My manager is inundated with work. There are times when he curses or swears at his computer. The stress must be getting to him. I am concerned because there are times when I try to talk to him but he tells me plainly that he is too busy and that I should come back later to talk to him. I apologise and get back to my desk.
Work is still dreary and boring. My manager is quite a stern man. I am, however, very loyal to him because he hired me, promoted me, and has made significant attempts to try to develop my skills. His sternness is just his personality. He is not the sort of person who naturally smiles a lot. He is just like me, so I understand him well.
It’s difficult working with a stern manager. There are other colleagues at work who have managers who are fun and easy-going, and I envy them. Throughout my career, I’ve work under many different managers, and I am used to working with all sorts of different personalities, so I’m not too fussed. I’ve worked under some very difficult managers before.
There are times when I hate my job immensely. There is just a dead and dreary feeling I get at work, like I wish I was somewhere else. I sometimes imagine I’m on a tropical island, lying on a deckchair with a laptop. I am working online. I am drinking cool and refreshing coconut juice while working under the sun.
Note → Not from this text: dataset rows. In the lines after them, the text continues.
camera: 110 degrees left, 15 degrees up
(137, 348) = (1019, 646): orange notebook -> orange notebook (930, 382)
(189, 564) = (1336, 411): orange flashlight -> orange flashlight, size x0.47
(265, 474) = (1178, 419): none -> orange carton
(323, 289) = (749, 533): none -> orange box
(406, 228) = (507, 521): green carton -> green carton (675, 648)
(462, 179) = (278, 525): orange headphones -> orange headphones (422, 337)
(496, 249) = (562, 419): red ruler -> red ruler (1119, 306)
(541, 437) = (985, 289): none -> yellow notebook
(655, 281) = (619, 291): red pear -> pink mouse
I can hear the waves of the beach nearby.
This is a dream, but working through a cold winter makes me dream of becoming a location independent entrepreneur (also known as a digital nomad). There is a lot of stuff on the internet about digital nomadism. Believe me, for a 9-to-5er who is sick of his job, digital nomadism is career porn.
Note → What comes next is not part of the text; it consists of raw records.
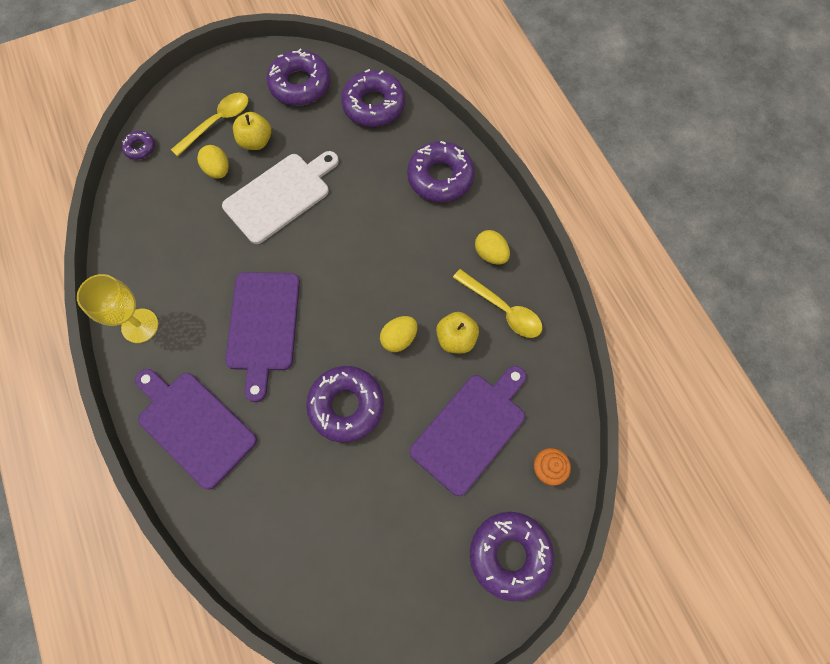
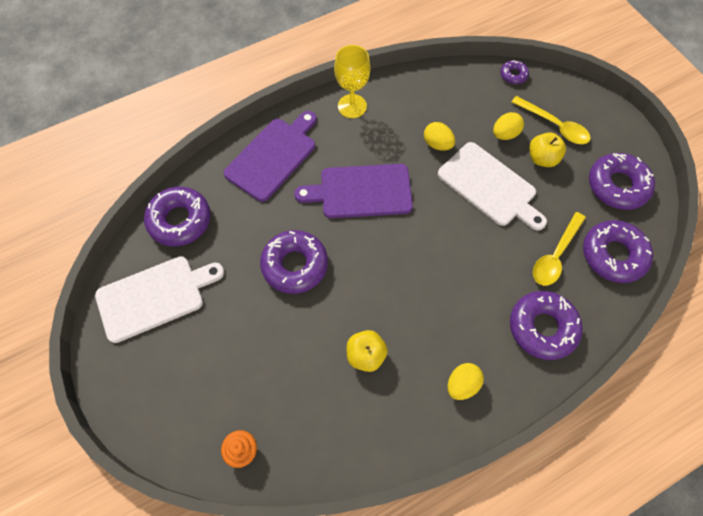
camera: 85 degrees right, 5 degrees down
(367, 575) = (154, 297): none -> white cutting board
(399, 338) = (361, 303): yellow egg -> yellow egg (437, 144)
(471, 429) = (278, 375): purple cutting board -> none
(502, 309) = (402, 399): yellow spoon -> yellow spoon (555, 255)
(509, 555) = (165, 416): purple donut -> purple donut (180, 220)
So why don’t I quit? I’m sure I don’t get paid as much as doctors or investment bankers, but for what I do, I get paid quite a fair amount. If I move to another job, I feel I will either work much harder (and be stressed out) or get paid less. I therefore have it good, but the work is not really rewarding and I feel depressed often. The people I work with are also annoying. I suppose it’s not really my job that I hate. I just hate working.
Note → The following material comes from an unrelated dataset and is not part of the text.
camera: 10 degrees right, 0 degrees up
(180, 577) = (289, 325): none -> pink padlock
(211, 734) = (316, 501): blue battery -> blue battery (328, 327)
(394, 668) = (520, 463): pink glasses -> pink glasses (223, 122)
I have also travelled to developing countries, and when I see poverty up close and in person, I really feel blessed because no matter how bad I feel, when I think about it I have it quite good. When I compare myself to people in developing countries, I am happy with myself, but of course when I compare myself to some of my colleagues, things don’t look so good. Some of my colleagues have done so much better than me, and maybe I feel a bit of envy, shame, or anxiety. The stigma is there. I try not to make deep friendships at work for this reason. I feel like I want to hide myself, to distance myself from everyone so that at the end of the day I just do the work I’m told to do and that is that. I am like a machine who goes to work to just do what I need to do as dispassionately as possible, and if there is any emotional void then I can look for ways to fill it outside of work.